Tony Montalbano, a director of Green Acre Salads in Roydon, Essex, typically produces a million kilograms of baby cucumbers a year, but his glasshouses were standing empty last week. He said he delayed growing his crops this year until March to avoid winter fuel bills of up to £500,000 a month. He expects his production to be cut by up to half this year.

“It’s sad and frustrating but I can’t afford to grow,” he said. “I have to make a profit this year to make up for what I lost last year. If I don’t, there’s no point in me going on. Lots of growers are closing their doors and selling up.”
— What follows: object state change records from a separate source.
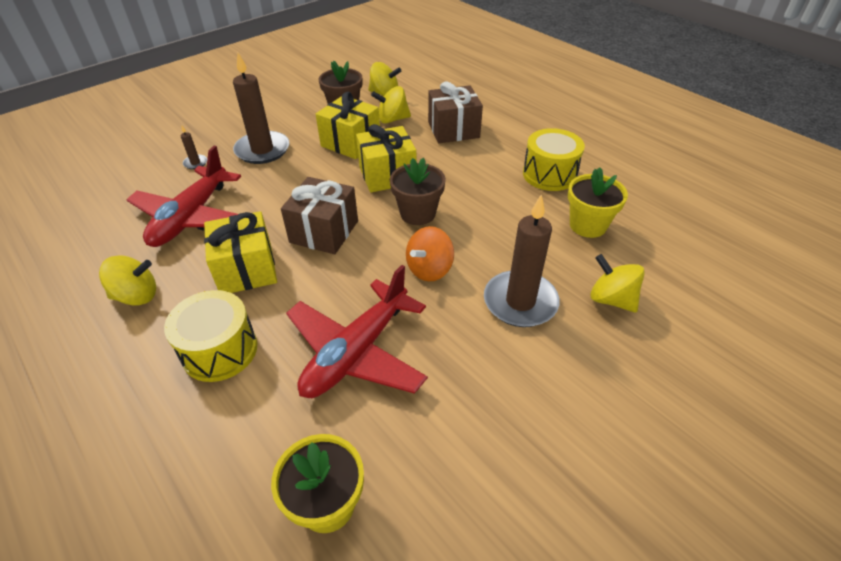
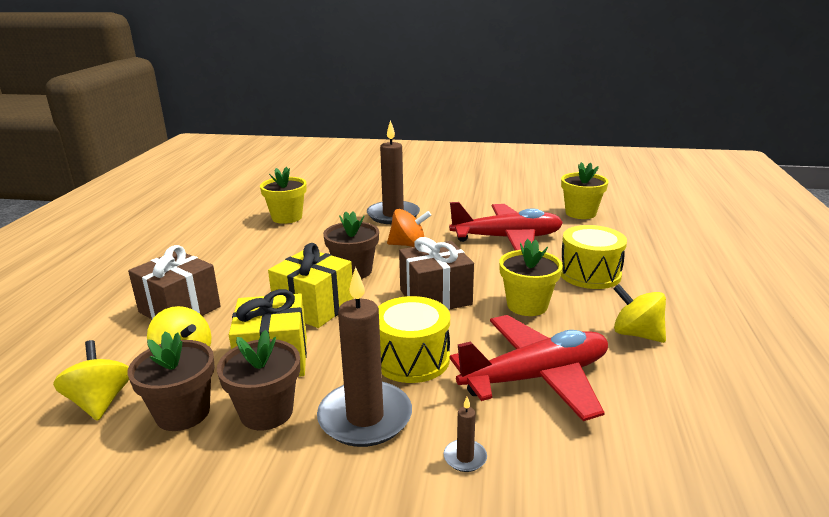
camera: 130 degrees left, 20 degrees down
(246, 269) = (527, 305): yellow gift -> yellow flower pot
(310, 128) = (266, 412): none -> brown flower pot
(549, 174) = (228, 244): yellow drum -> yellow drum (412, 359)
(611, 299) = (354, 198): yellow spinning top -> none

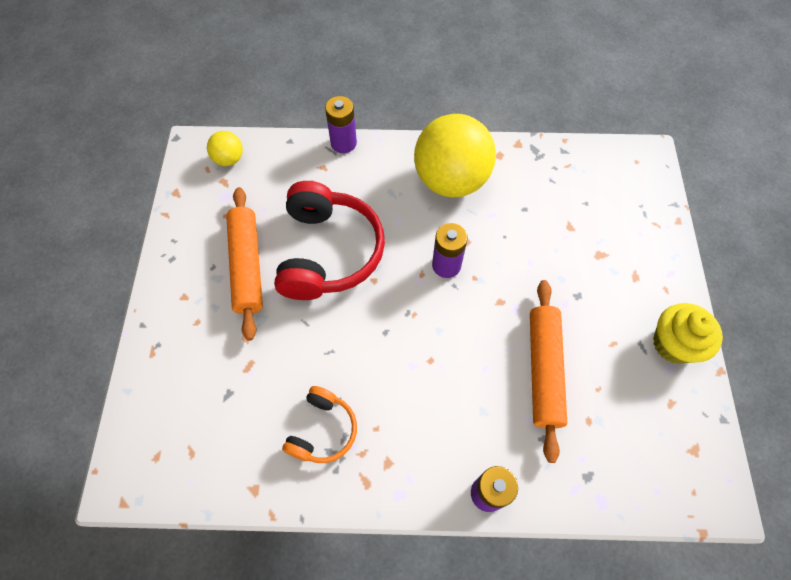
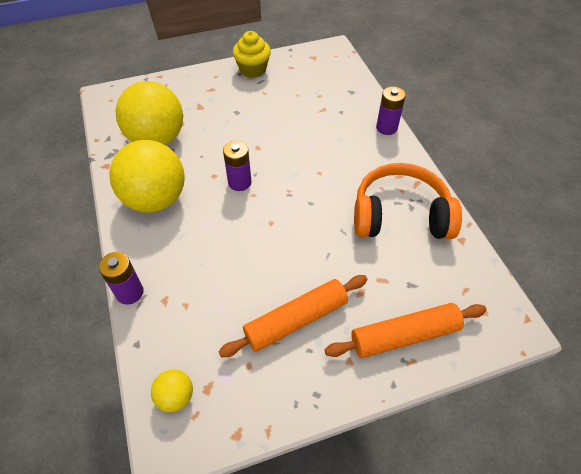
camera: 110 degrees left, 10 degrees down
(323, 430) = (400, 215): orange headphones -> orange headphones, size x1.86
(328, 252) = (257, 262): red headphones -> none
(543, 370) = (297, 118): orange rolling pin -> orange rolling pin (404, 335)
(548, 197) = (157, 139): none -> yellow ball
The UK is more dependent than ever on foreign imports for some of the most popular staples. The production of UK-grown and marketed tomatoes has fallen from 134,000 tonnes in 1990 to 68,000 tonnes in 2021, and now accounts for just 17% of total UK supply.

Sunflower oil supplies were seriously disrupted last year by the war in Ukraine, one of the world’s biggest suppliers. And there is also a continuing shortage of eggs as producers struggle with outbreaks of avian flu and rising food and energy costs, that have no connection with that war. Just a national management failure…

While Thérèse Coffey, the environment secretary, suggested that consumers might eat more turnips when other vegetables are in short supply.